Stack the 2D images (Landsat composite and NLCD impervious surface) to create a single image from which samples can be taken.  Convert the image into an array image in which each pixel stores 256x256 patches of pixels for each band.  This is a key step that bears emphasis: to export training patches, convert a multi-band image to [an array image](https://developers.google.com/earth-engine/arrays_array_images#array-images) using [`neighborhoodToArray()`](https://developers.google.com/earth-engine/api_docs#eeimageneighborhoodtoarray), then sample the image at points.

In [0]:
featureStack = ee.Image.cat([
  image.select(BANDS),
  mangrove_image.select(RESPONSE)
]).float()

list = ee.List.repeat(1, KERNEL_SIZE)
lists = ee.List.repeat(list, KERNEL_SIZE)
kernel = ee.Kernel.fixed(KERNEL_SIZE, KERNEL_SIZE, lists)

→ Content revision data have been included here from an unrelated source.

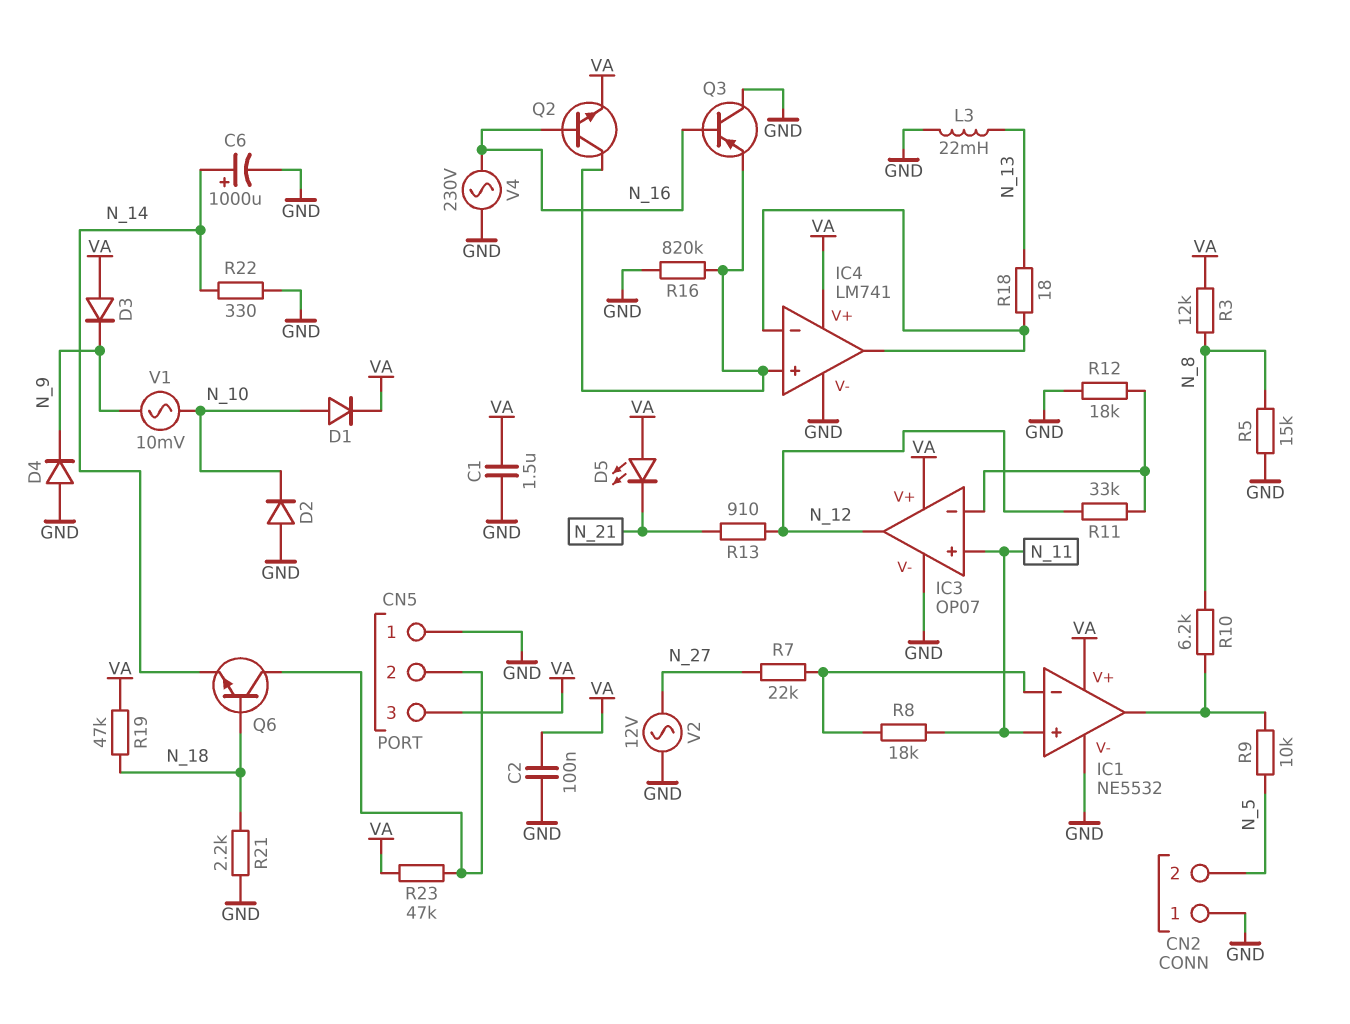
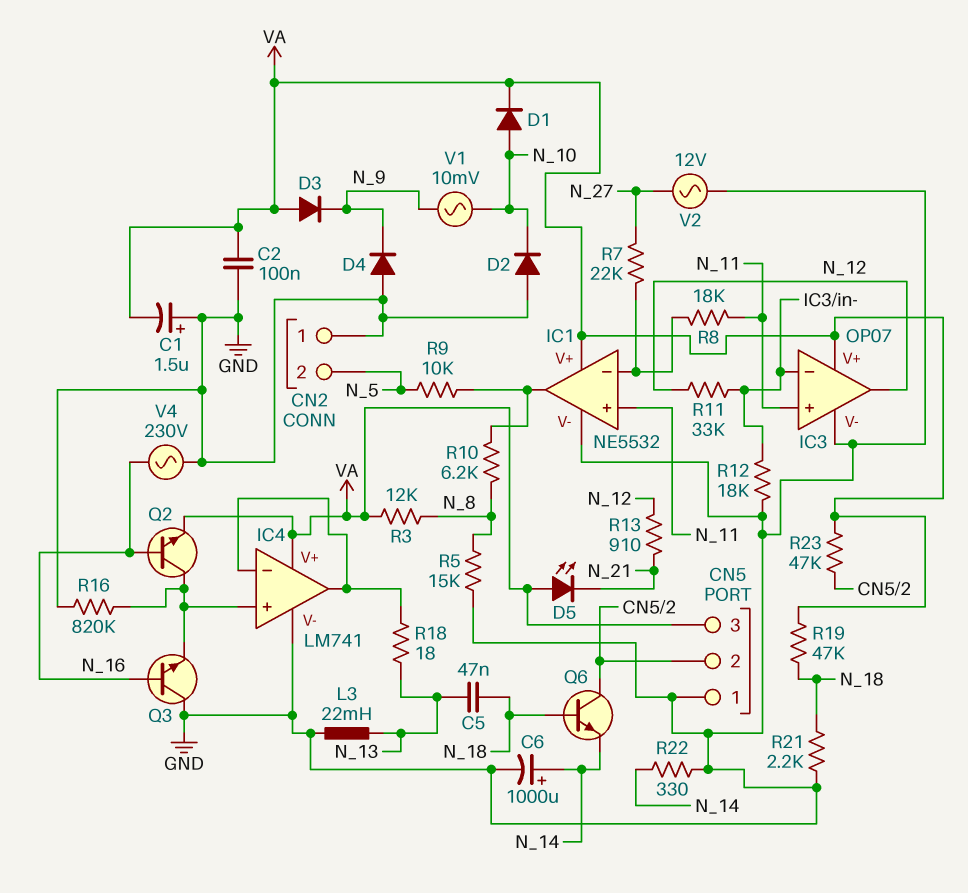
C1: 1.5uF (GND, VA) -> 1.5uF (plus GND, minus VA)
C5: none -> 47nF (N_13, N_18)
Q3: PNP (B N_16, C GND, E IC4/in+) -> NPN (B N_16, C GND, E IC4/in+)

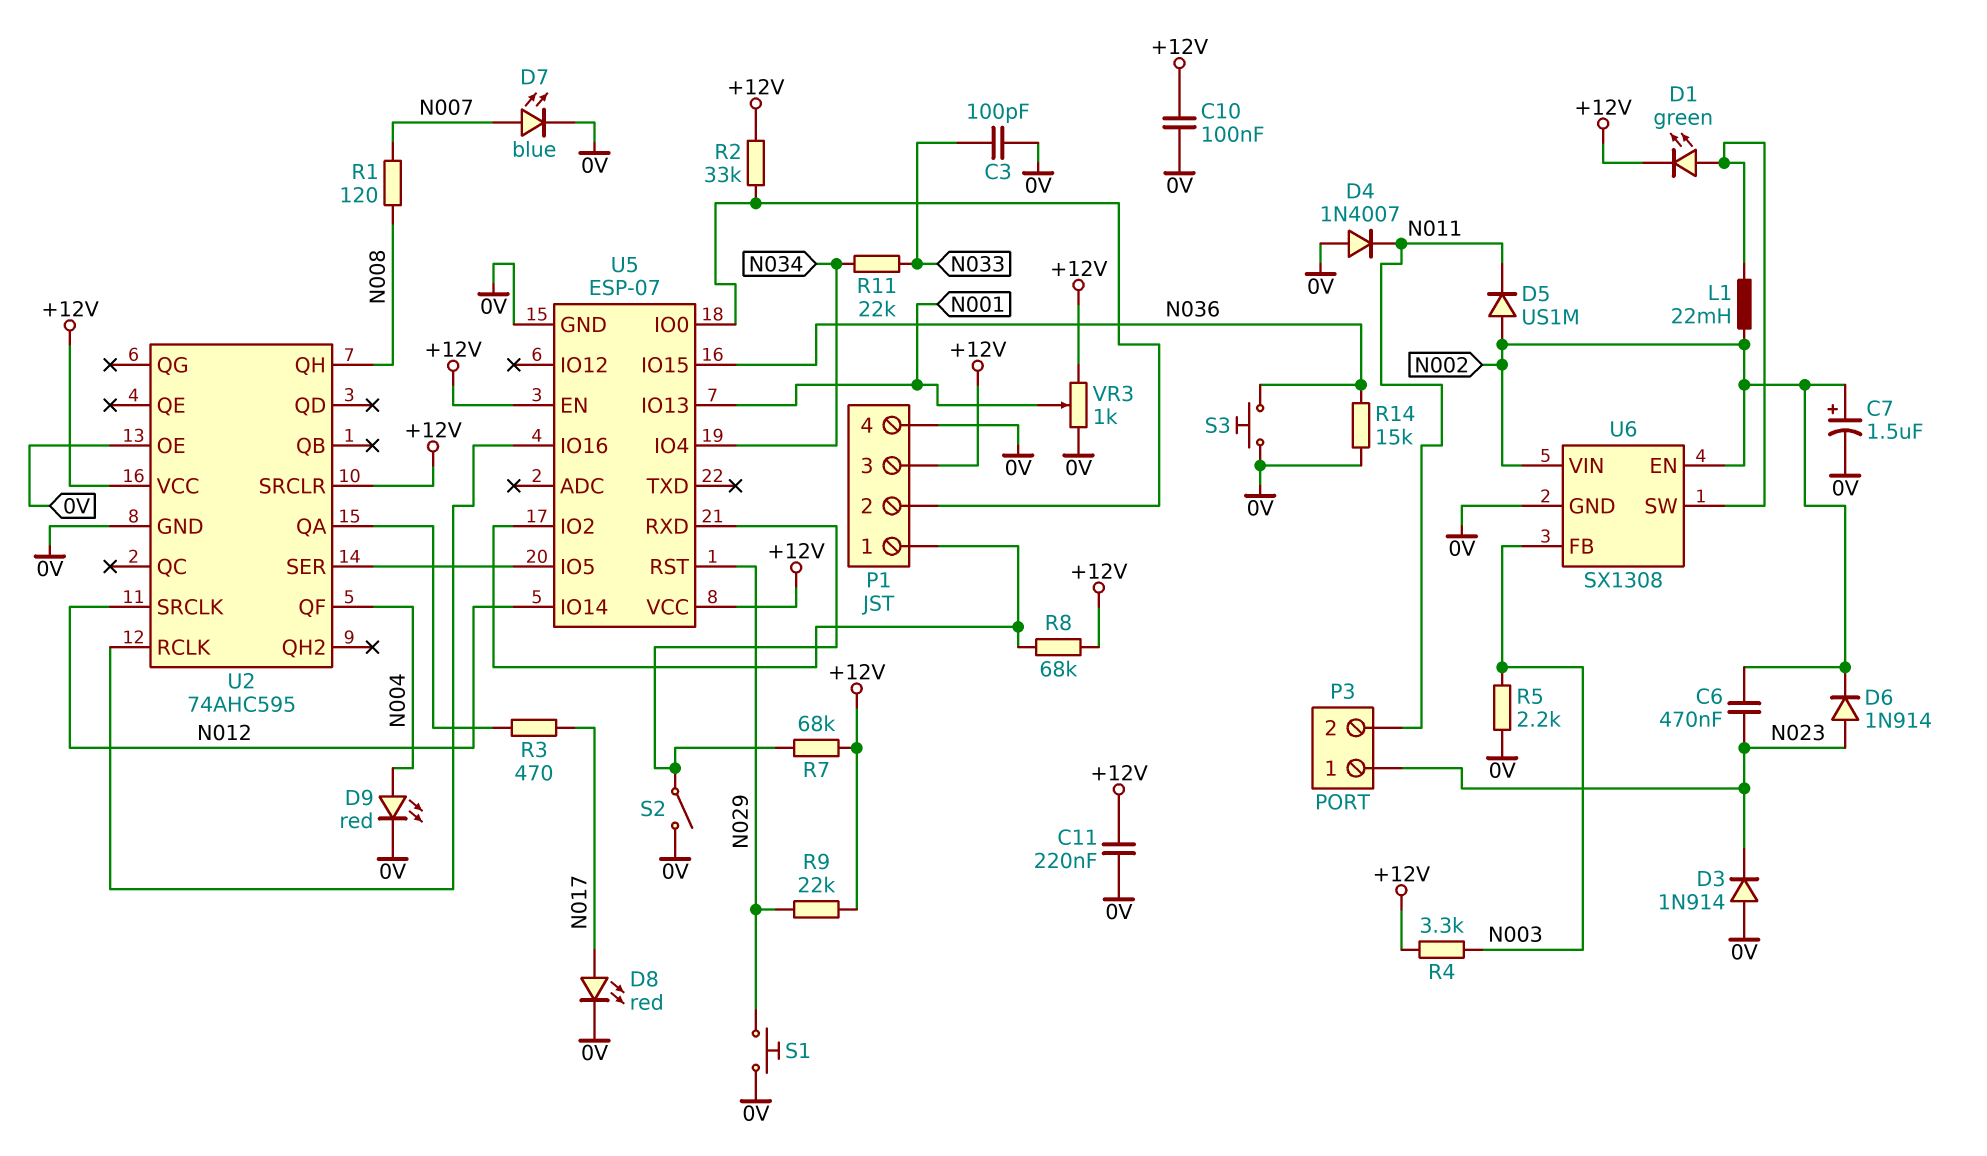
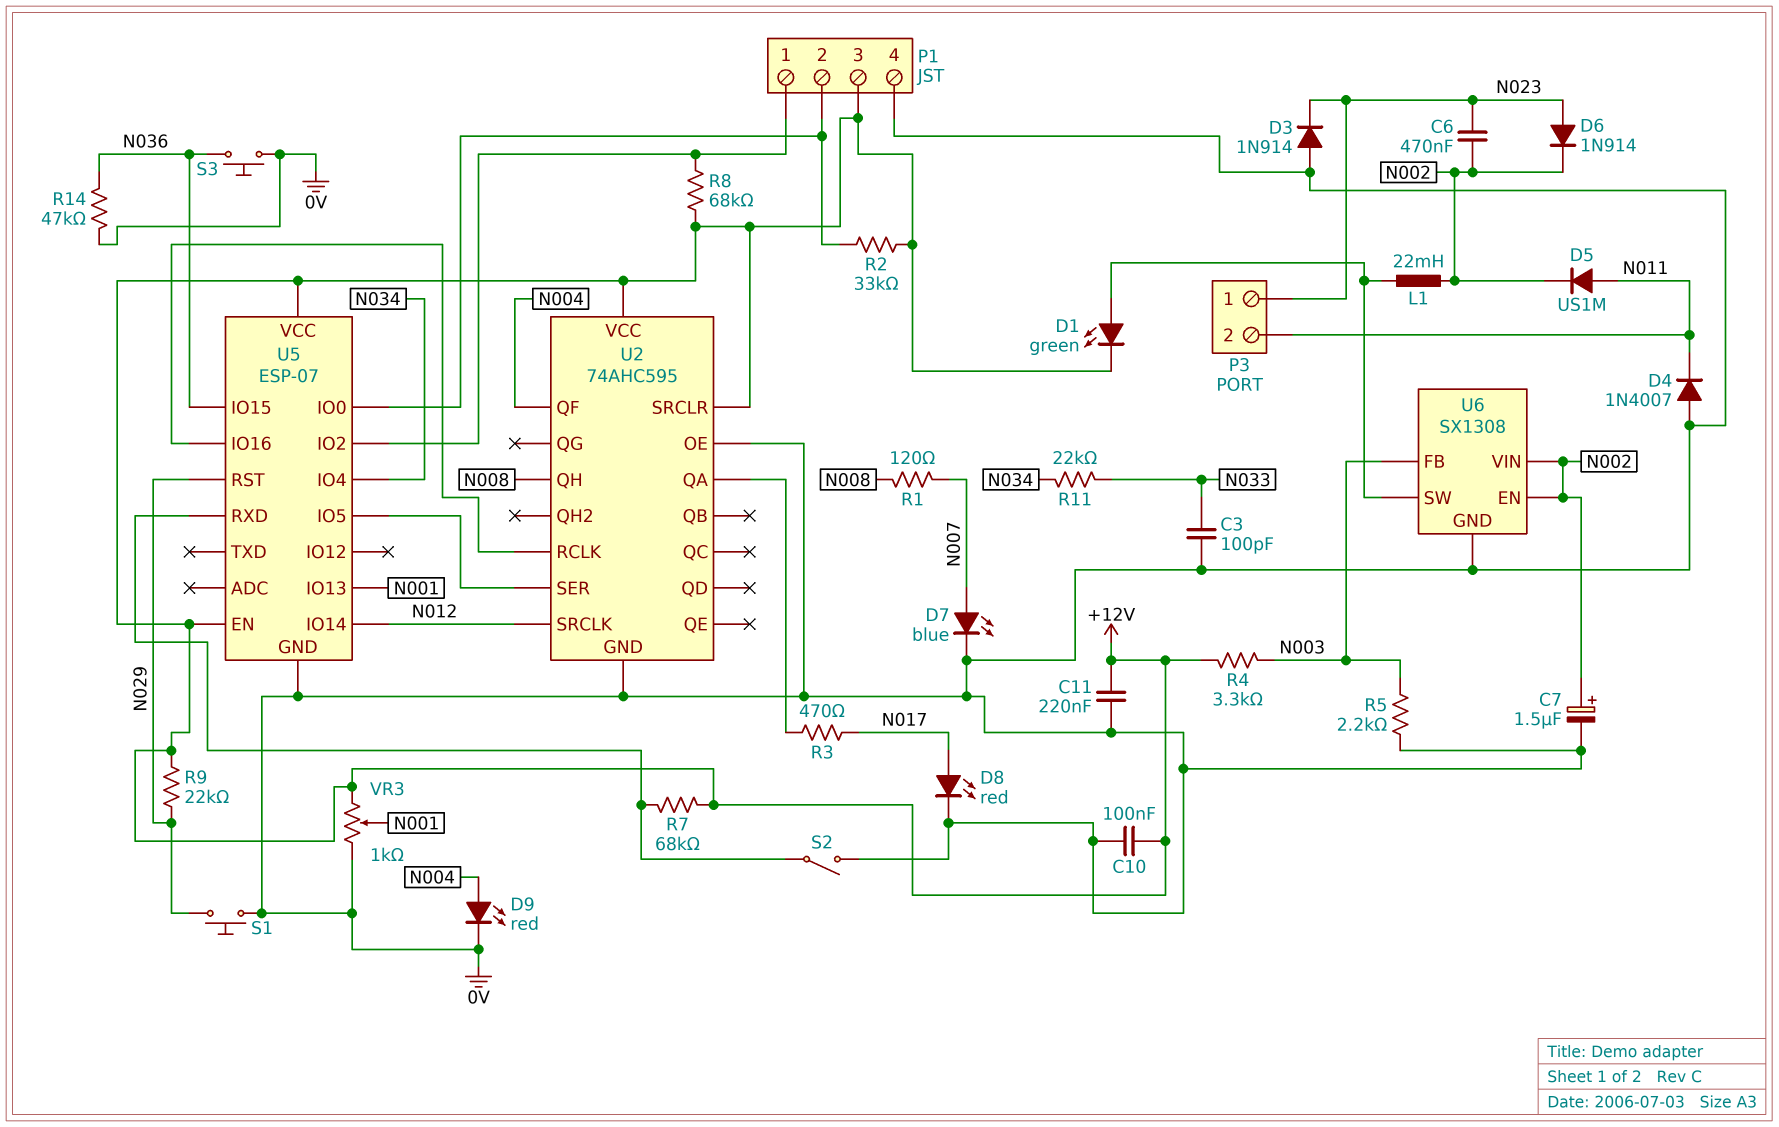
D5: diode US1M (A N002, K N011) -> diode US1M (A N011, K N002)
R14: 15k (0V, N036) -> 47k (0V, N036)

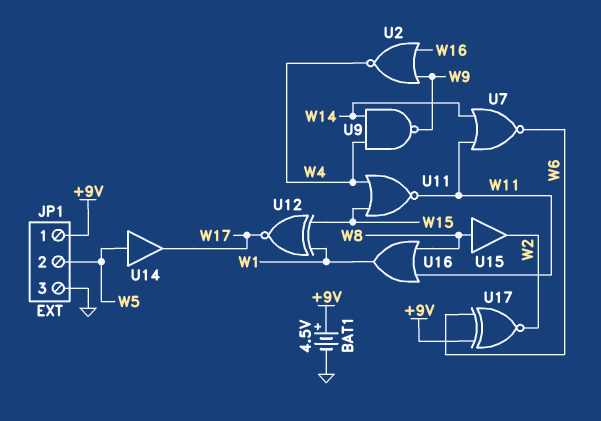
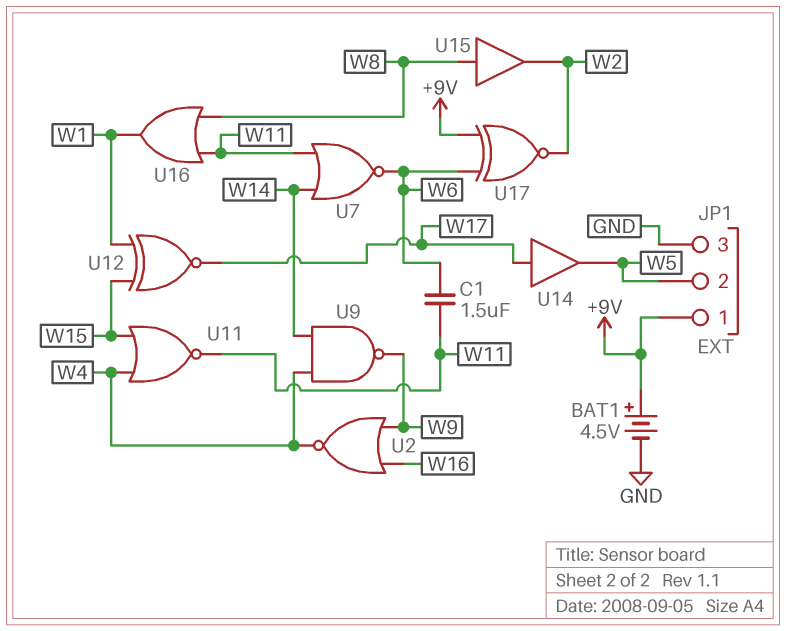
C1: none -> 1.5uF (W6, W11)
U14: buffer (in W5, out W17) -> buffer (in W17, out W5)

arrays = featureStack.neighborhoodToArray(kernel)

print(f"Year: {YEAR}")
print(f"Bands: {image.bandNames().getInfo()}")
print(f"Properties: {image.propertyNames().getInfo()}")
print(f"Image projection: {image.projection().getInfo()}")
print(f"Image resolution: {image.projection().nominalScale().getInfo()}")

sample = arrays.sample(
  region = test_geo.first().geometry(), 
  scale = RESOLUTION, 
  numPixels = 32,
  tileScale = 4,
  seed = 2
)
print(f"Sample: {sample.size().getInfo()}")

Year: 2016
Bands: ['B1', 'B2', 'B3', 'B4', 'B5', 'B6', 'B7']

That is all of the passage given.